Heavy fighting continued throughout the day with the British using their artillery to good effect to keep the Boers at a significant distance from the camp. The Border Regiment discovered unoccupied Native kraals near the farm which formed an excellent defensive position looking over a break in the hills through which a Boer advance was expected, and took up a position for the attack.

General Cunningham was still, by both heliograph and lamp, in contact with Olifant’s Nek and therefore also with Pretoria. He had consequently reported his situation and had been informed that General Babbington's column from Ventersdorp, some 65 km away, was moving to his assistance. Unfortunately, he was only expected to arrive by night fall the following day. Cunningham’s fear was that other Boers in the area, such as General Beyers, would arrive before the British reinforcements.

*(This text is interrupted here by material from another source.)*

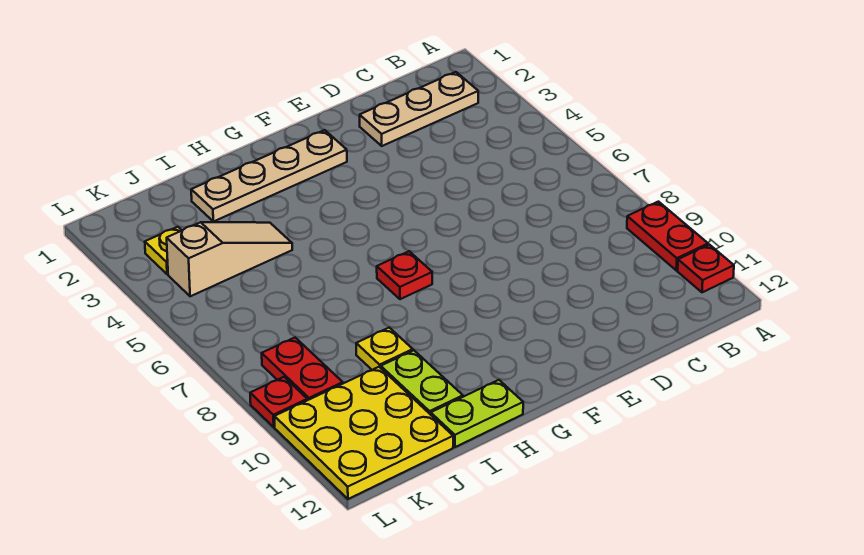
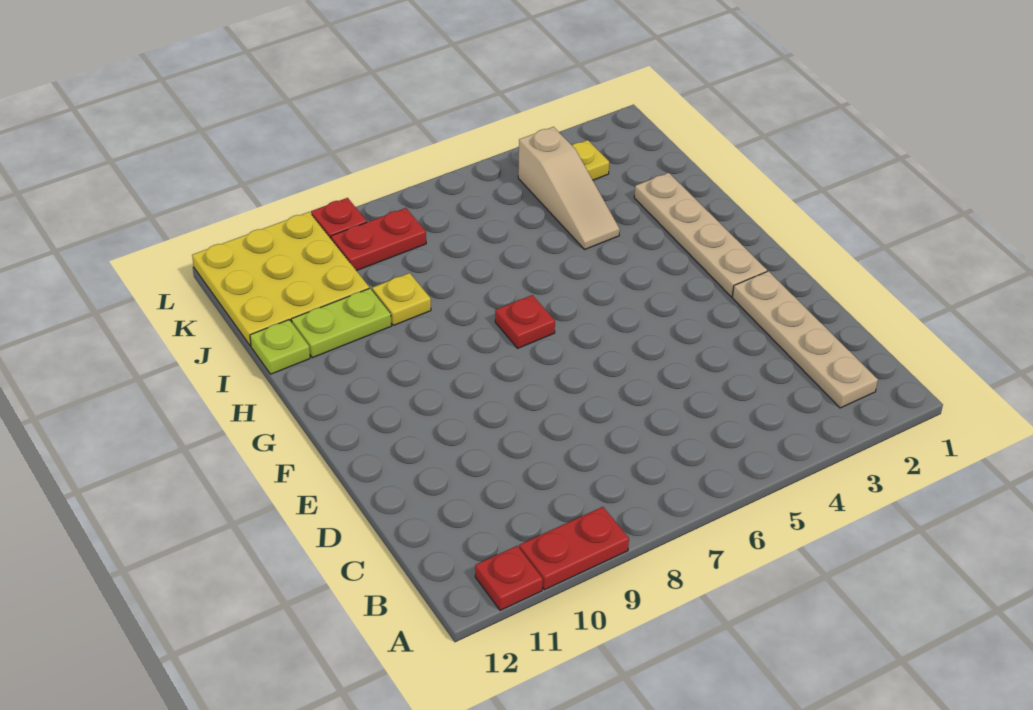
tan plate B2:D2 level 1 -> tan plate B2:E2 level 1
lime plate H12:I12 level 1 -> lime plate I12 level 1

British casualties for the day were heavy with six men killed and 36 wounded. Major Vandeleur of the Irish Guards was severely wounded and eventually died in August 1901 of the wounds he received. Lieutenant Lees of the Border Regiment was also injured. The day ended with a heavy bombardment of the hills from the British Artillery.

===25 January===
When dawn broke on 25 January the British thought the Boers had withdrawn as no attack was renwed. Boer scouts had reported to de la Rey that there was a relieving force approaching from Ventersdorp, and the commandos had regrouped to avoid being attacked from the rear. Sporadic rifle fire and skirmishing from the Boers occurred but the morning passed with little action from either side.

Around midday Cunningham was made aware of Babbington’s approach and decided to break camp. When the column departed the camp, the rear guard, consisting of the 7th Battalion, Imperial Yeomanry, 'P' Battery, RHA, and the Worcester Regiment came under attack from a force of Boers. The rear guard was commanded by Lt-Col. Hackett Pain, and fought with the Boer commandos until well after dark, suffering two men killed and four wounded.

==Aftermath==
General Babington arrived at Vlakfontein from Ventersdorp on the 25th, and General Cunningham's column finally reached the garrison the next morning. The Boers had broken off the attack on the rear guard and withdrawn from the area due to the reinforcements under Babington.

The two columns halted at Vlakfontein the next day, but the Boer snipers were busy throughout the morning, which necessitated a force of pickets to ring the area, the 7th Imperial Yeomanry and " P " Battery, RHA being posted to the defensive line.

On the following morning the camp was broken up, and the two columns separated, and on the 30th General Cunningham's force marched into Krugersdorp, only to receive orders to immediately dispatch a portion of the force to relieve a convoy which was in trouble some miles away.

==Casualties==
In spite of the continuous fighting for three days the British casualties had not been heavy, with 12 killed, 47 wounded, and 3 missing.

===British===
- 2nd Battalion, Worcestershire Regiment
- killed: E.G. Cox, C. Pearson, P. Quinn, J. King (died of wounds)
- wounded: Capt. J.P.S. Maitland, Ptes. J. Braggington, J. Burton, W. Clarke, A.G. Gheel, E.V. Hankey, R. Smiles, W. Stevens, J. Taylor, W. Wiltshire
- missing: G. Gosling

- Border Regiment
- killed: S. Davis, A. Goodair, J. Wyper, A. Munro (DCM at Colenso)
- wounded: Ptes. T. Allen, W. Armstrong, W. Bartholomew, H. Boddington, T. Cain, J. Dowse, J. Edkins, F. Faulkner, C. Grainger, J. Hughes, A. Hunt, E.H.H. Lees, A.R.S. Lyon-Campbell, E. McKernon, E. Moore, W. Pass, B. Quagle, A. Roberson, J. Robinson, E. Sharnay, E. Stordy, J. Thomas, J. Wilson

- 26th (Dorset) Company, 7th Imperial Yeomanry
- wounded: Sgt-Maj. J.H. Ayles

- Robert's Horse
- killed: Pte. B.E. Schumann

===Boers===
Casualties were 6 killed and 19 wounded from the Wolmaransstad and Rustenburg Commandos.